Michael insists Mohler was wrongly decided and urges us not to follow it. He contends Mohler is "antithetical to separate property rights" under section 752, which provides that neither spouse has an interest in the separate property of the other "[e]xcept as otherwise provided by statute," because no statute exists for awarding Watts charges to the community based on its partial interest in a spouse's separate property. But Michael cites no authority suggesting that section 752 bars a court's equitable consideration of the community's beneficial interest under the Moore-Marsden rule when exercising its discretion to award Watts charges. (Cf. Mohler, supra, 47 Cal.App.5th at pp. 796-797 [family law courts are courts of equity and trial courts have discretion based on equitable considerations to impose Watts charges].) To the extent Michael believes the language of section 752 embodies an implied abrogation of the Moore-Marsden rule, we reject that suggestion for the reasons already discussed.
Michael further argues that Mohler failed to reconcile its award of Watts charges based on fair rental value with section 770, subdivision (a)(3), which provides that the "rents" of the separate property of a married person are also that person's separate property.
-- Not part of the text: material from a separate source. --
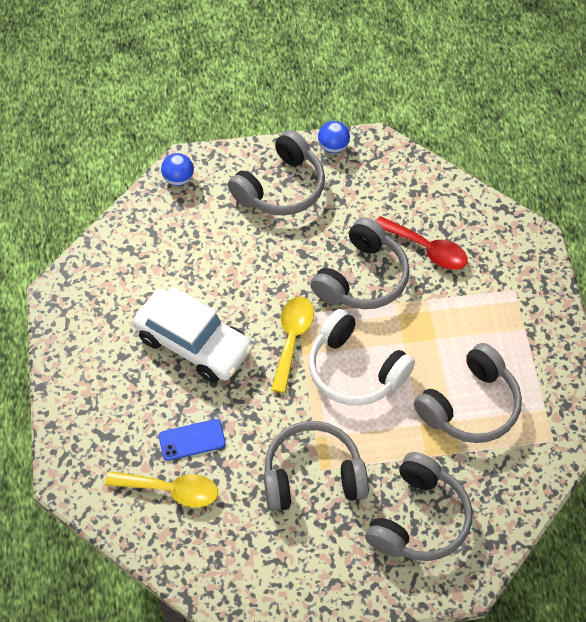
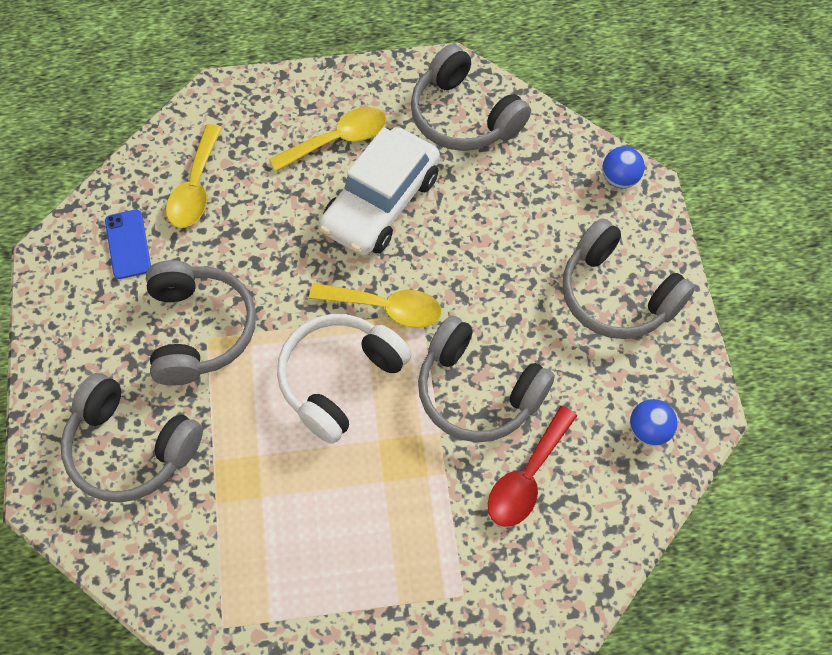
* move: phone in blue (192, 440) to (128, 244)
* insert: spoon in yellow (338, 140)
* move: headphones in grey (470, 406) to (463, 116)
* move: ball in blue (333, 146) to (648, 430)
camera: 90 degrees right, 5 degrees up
Unlike Michael, we do not read Mohler as mischaracterizing "rents" in violation of section 770, subdivision (a)(3). Mohler simply recognized that trial courts have discretionary authority to consider the reasonable rental value of a home "as a guidepost in attempting to ensure that the 'net fiscal impact' of a spouse's occupation of the home is reflected in the division of the couples' property." (Mohler, supra, 47 Cal.App.5th at p. 797.) There is nothing to suggest that section 770, subdivision (a)(3), erects an impediment to that equitable determination.
Michael warns that Mohler will lead to absurd results, such as preventing a recently-married spouse from disposing of their separate property without the consent of the community after just a single mortgage payment is made from community earnings. For what it's worth, Mohler seems to have anticipated and navigated around this issue by electing to use the term" 'beneficial interest'" (as distinct from a legal interest) "to describe the community's Moore/Marsden interest in property that is titled in an individual spousal owner." (See Mohler, supra, 47 Cal.App.5th at p. 792, fn. 1.) Though Michael insists that Mohler's reasoning ineluctably leads "down this disturbing path of finding that Moore grants a community legal ownership of separate property," we, like Mohler, express no opinion on that question, as it is not before us. Michael does not contend, nor does the record support, that he was prevented from disposing of the Property after separation by Maribel's refusal to consent. "[O]ur role is limited to ruling on the factual matters before us, not hypothetical situations." (Williams v. Superior Court (2007) 147 Cal.App.4th 36, 55.)
On the record before us, we reject Michael's contentions that Mohler was wrongly decided and conclude the trial court properly awarded discounted Watts charges to the community for Michael's postseparation occupation of the Property.
Disposition
The judgment is affirmed. Maribel is entitled to her costs on appeal.
WE CONCUR: Petrou, J., Rodriguez, J.